Unfortunately, the unique and individual physical character of America’s cities, towns and countryside, which is a product of history, culture, and geography, is being eroded. Numerous economic and social factors are contributing to the decline in community appearance including the proliferation of standardized architecture, automobile-dominated commercial development, and insensitive development of natural and rural areas for housing, offices and retail space. The Dunn Foundation is committed to reversing this trend through educational initiatives, community-based research, and philanthropy.

While we are aware of the need to preserve and enhance the natural environment, our society has been slow to recognize the benefits of a visually appealing built environment.

We think the degree to which our community’s physical appearance is varied, monotonous, complex, simple, harmonious, disordered, ugly or attractive has a major impact on how we feel about that community. We call this “curb” appeal.

A major factor in the decline in the appearance of America’s communities is widespread illiteracy on the visual environment.

We believe that an understanding of the visual environment and the forces that shape it will strengthen the connections young people and families will have to places and reinforce the civic values vital to healthy communities.

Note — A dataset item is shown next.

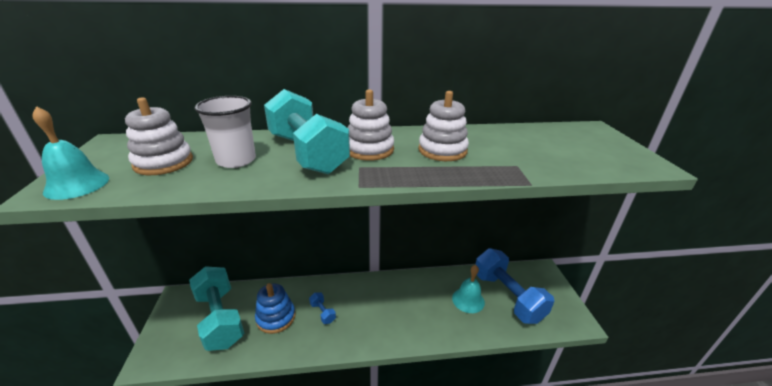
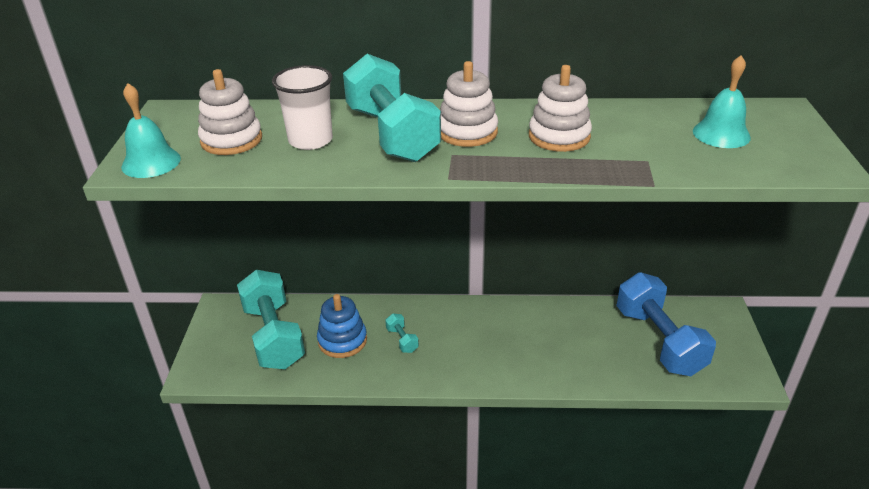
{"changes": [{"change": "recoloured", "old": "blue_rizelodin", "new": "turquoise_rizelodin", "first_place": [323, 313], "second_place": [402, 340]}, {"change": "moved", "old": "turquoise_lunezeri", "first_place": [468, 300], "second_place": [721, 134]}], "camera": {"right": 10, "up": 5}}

Although we support protection of the natural world and its health, our niche is developing awareness of how we, as inhabitants and stewards of our communities, have affected community character and scenic areas in a damaging way through visual pollution – obtrusive signage, visual clutter, excessive pavement and street widening, overhead utilities and poles, incongruous architecture, billboards, strip commercial zones and urban blight. Our concern is that young people do not see how their communities are affected, nor do they have a healthy sense of place. Our society used to value how our communities looked – both built and natural. What happened to the places we liked to call home?